そんなこんなでスケジュールはキツキツになってしまった。とりあえずお土産買わなくちゃなんて思ってうろうろしてると、
“Hi!”
奨学金のパーティーで知り合った生意気な美少年ジャズギタリスト、チェン少年である。
「おー。おめーもこれから帰るのか。イスラエルだっけ?」
「ああ、そうさ。でもまたバークリーに戻ってくるぜ。そのときまた会おうな。」
(余談だが今回のセッションでチェンはフルタイムの奨学金をもらった。要するに1年間ただでバークリーで学べるというわけ。すげー。)
「おう。それじゃぁ元気でな。」
また会いたいなぁ。
その時ヤツはグレイトなギタリストになっているだろうか。
でもそれから一週間後、イスラエルでかなり大規模な爆弾テロが起こったというニュースをテレビで見た。無事だといいんだけど…。
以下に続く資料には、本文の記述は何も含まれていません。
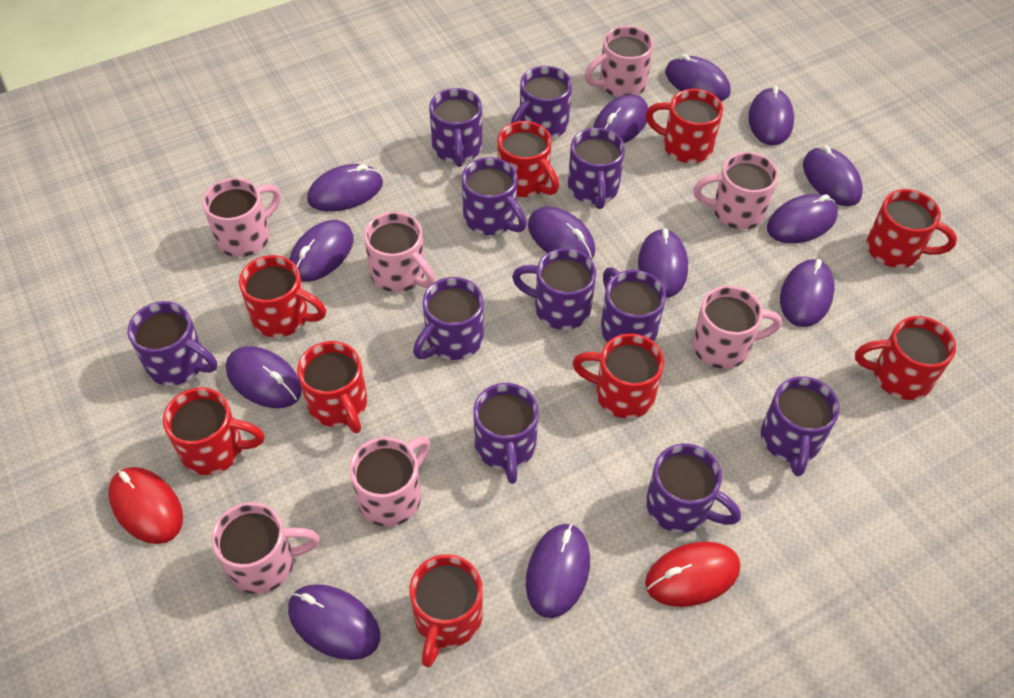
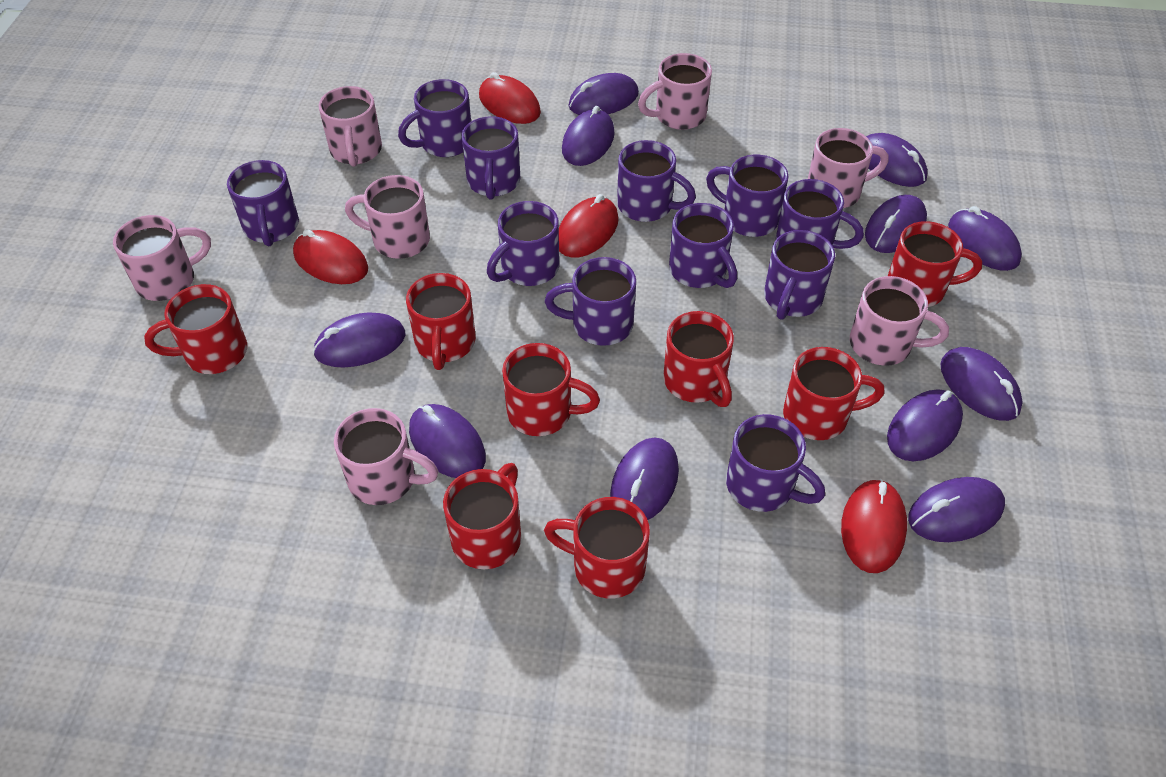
purple mouse: 13 -> 11
red mouse: 2 -> 4
red mug: 9 -> 8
ボストンの次はデトロイト!ボストンでえらいバンドがエアロスミスなら、デトロイトはキッスの「デトロイト・ロックシティ」でしょう。それにデトロイトといえばモータウン。空港にそういうお土産でも置いてないかなぁと思ったら、ボストンでおっちゃんに言われたとおり、ほんとに時間なかった。一生に1度行ったデトロイトの思い出は、ただ走っただけ。しかも空港の中。も1回行きたいものだ。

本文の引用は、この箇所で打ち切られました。